Earth Is Full of Wit and Wisdom

Earth is full of wit and wisdom,
sounding God’s delighted laugh,
from the tiny roly-poly
to the treetop-tall giraffe.
All creation sings in wonder;
even rocks and trees rejoice
as they join the ringing chorus:
echoes of our Maker’s voice.

Earth is full of wit and wisdom,
woven into harmony.
Ev’ry creature has a purpose,
ev’ry flow’r and bumblebee.
Spider, human, redwood, gecko,
monkey, chicken, mouse, and snake
live within a single fabric:
cloth that only God could make.

3 Earth is full of wit and wisdom:
penguin, platypus, and snail,
cactus, sea slug, oak, and algae,
from the microbe to the whale.
In this great and strange creation,
with a breath God gives us birth:
born of soil to live as stewards,
called to love and serve the earth
.


[Text: Adam M. L. Tice, b. 1979
Text © 2009 GIA Publications, Inc., giamusic.com. All rights reserved.]

Isn’t it fabulous? I mean, any hymn that mentions a sea slug, mouse and a platypus, I am all in on. How can you not be delighted with a hymn like this? How can you not be delighted to live in a world like this?

Then, just a few minutes later, we sang this hymn from ELW:

When Our Song Says Peace

When our song says peace and the world says war,
we will sing despite the world.
We will trust the song, for we sing of God,
who breaks the spear and sword
and stills the storm of war.

When our song says free and the world says bound,
we will sing despite the world.
We will trust the song, for we sing of God,
who opens prison doors
and sets the captives free.

When our song says home and the world says lost,
we will sing despite the world.
We will trust the song, for we sing of God,
who brings us home at last,
and gives a song to all.

[Text: Richard Leach, b. 1953
Text © 1997 Selah Publishing Co., Inc. http://www.selahpub.com. All rights reserved.]

A pretty different picture of the world, isn’t it? Here, we sang not to celebrate the world’s wonders, but we sang in spite of/in defiance of the world’s brokenness and captivity to sin.

I was struck by the paradox, and in my head, I noted how typical it is of Lutheran theology to hold two opposing things together in tension, like “saint” and “sinner,” like “wisdom” and “war.”

A Christian’s relationship to the world is complicated, and I think the both/and paradox that characterizes Lutheran theology is particularly helpful here.
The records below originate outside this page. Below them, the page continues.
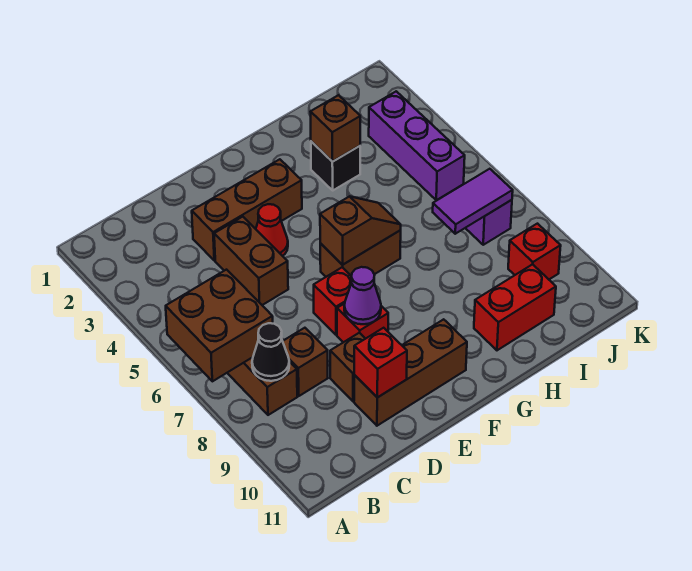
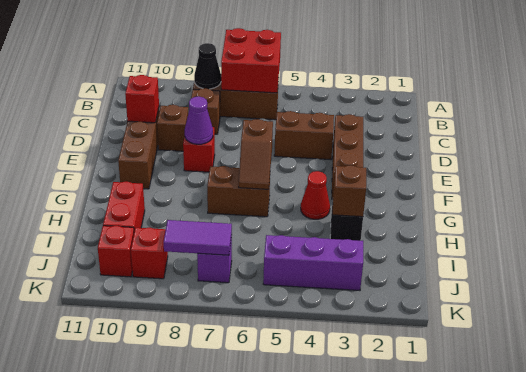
brown brick A6:B7 level 2 -> red brick A6:B7 level 2
red cone E4 level 1 -> red cone G4 level 1
red brick E7 level 1 -> red brick J10 level 1
brown brick F6:G6 level 1 -> brown brick G6:G7 level 1
purple tile I7:J7 level 2 -> purple tile J7:J8 level 2

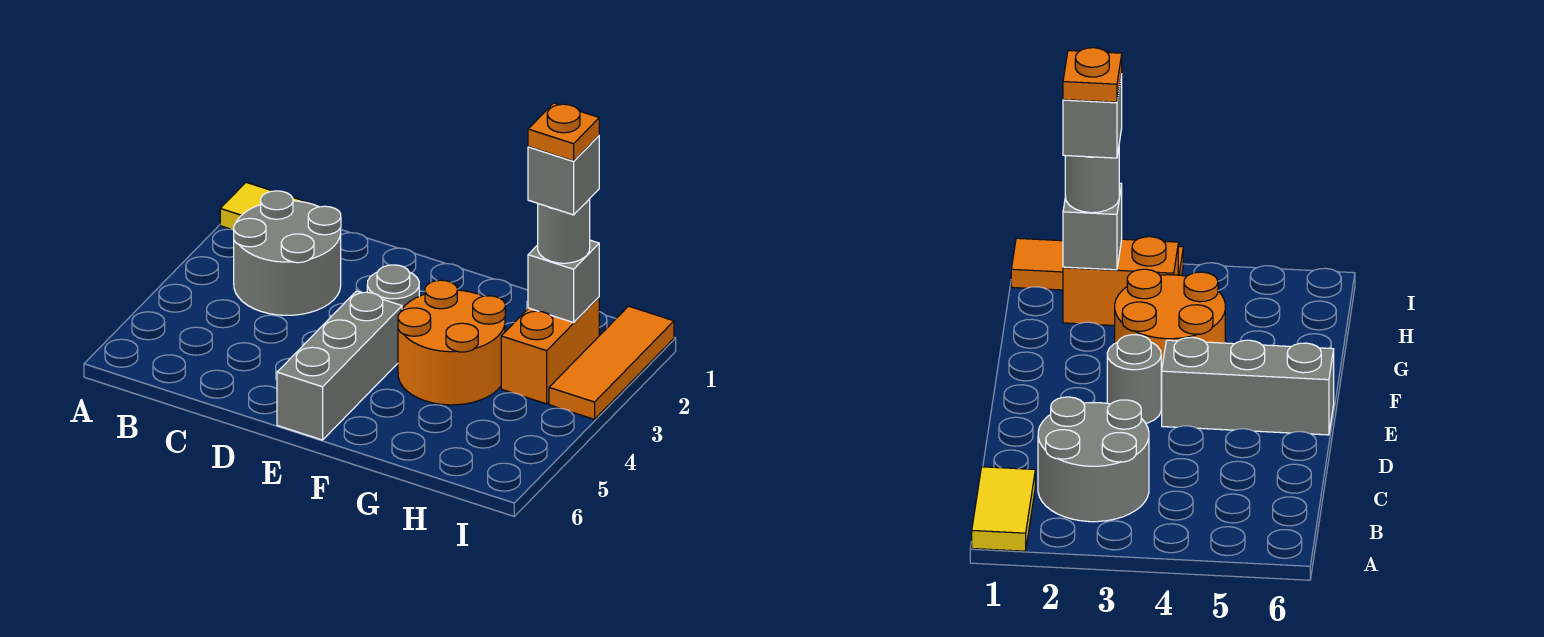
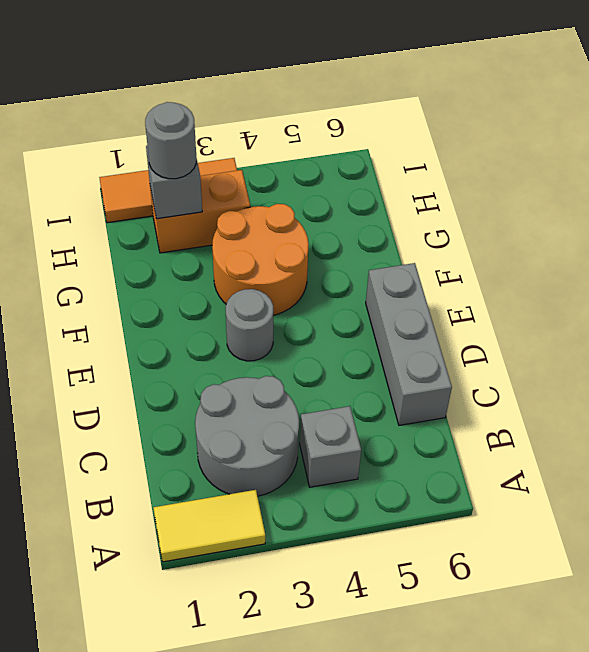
yellow tile A1:B1 level 1 -> yellow tile A1:A2 level 1
grey brick E4:E6 level 1 -> grey brick C6:E6 level 1
grey brick H2 level 4 -> grey brick B4 level 1
orange plate H2 level 5 -> none

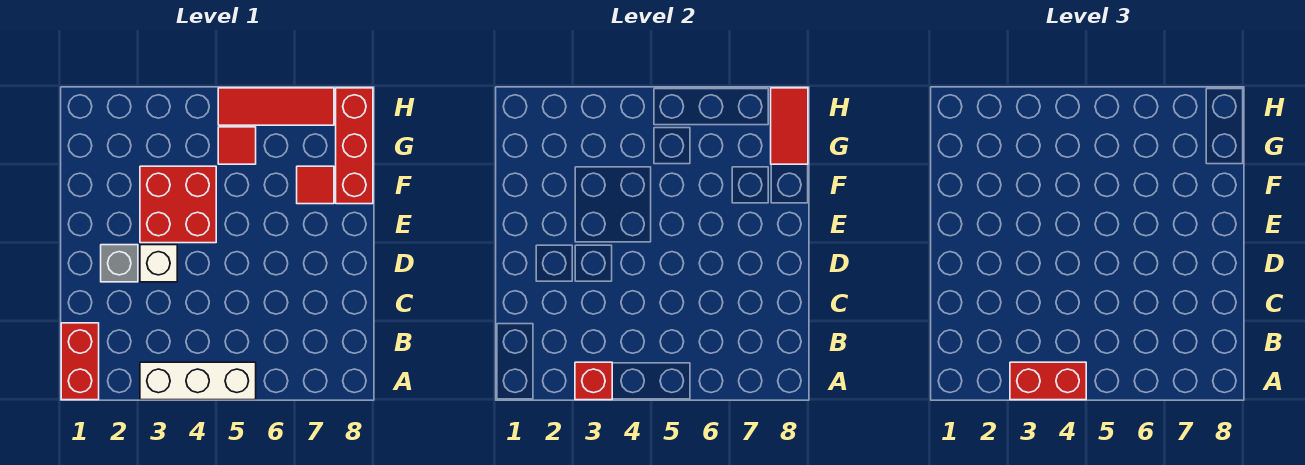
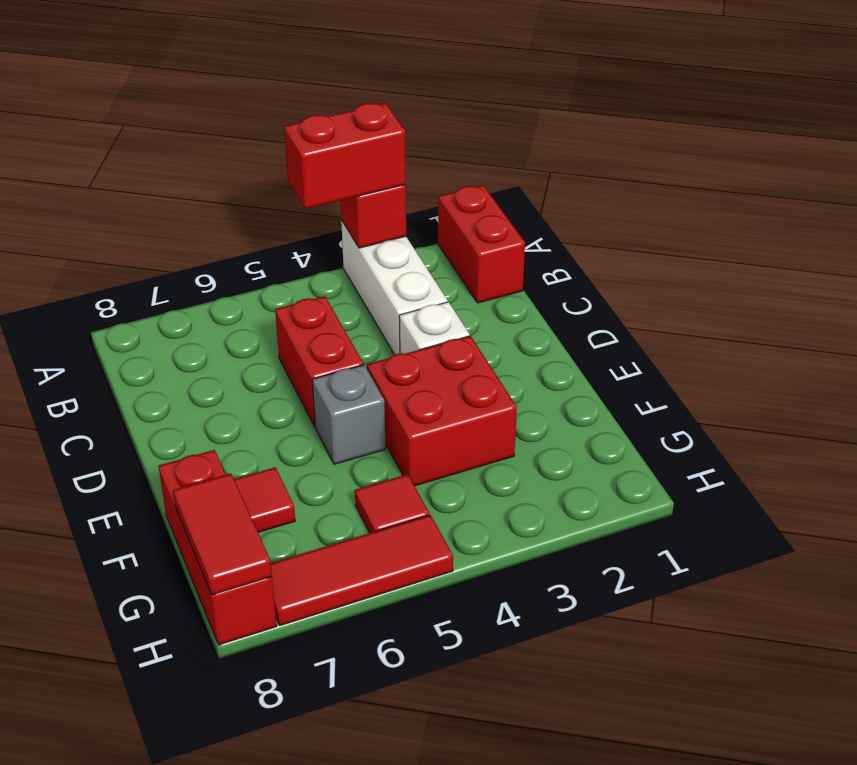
white brick A3:A5 level 1 -> white brick A3:C3 level 1
none -> red brick C5:D5 level 1
grey brick D2 level 1 -> grey brick E5 level 1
Like humanity itself, the world is dazzlingly beautiful, created inherently good by the God who has chosen to bind God’s very existence to it in love. And, it shares in and mirror’s humanity’s brokenness and sin. The animal kingdom is not perfect or idyllic: animals, just doing animal things, can be cruel and cause great suffering. Volcanos erupt, earthquakes destroy, and landslides, tsunamis, and flash flooding all cause terrible destruction.

The world is indeed full of wit and wisdom, and the world does indeed say “war.” And Christians are called to live in that messy paradox, speaking love, doing justice, and trusting that God is always at work, bringing life out of death, often in ways we cannot see and do not understand.

I was working on a draft of all of that–and then Charlie Kirk was killed.

And I wondered about the relevance of these observations, the relevance of these two hymns.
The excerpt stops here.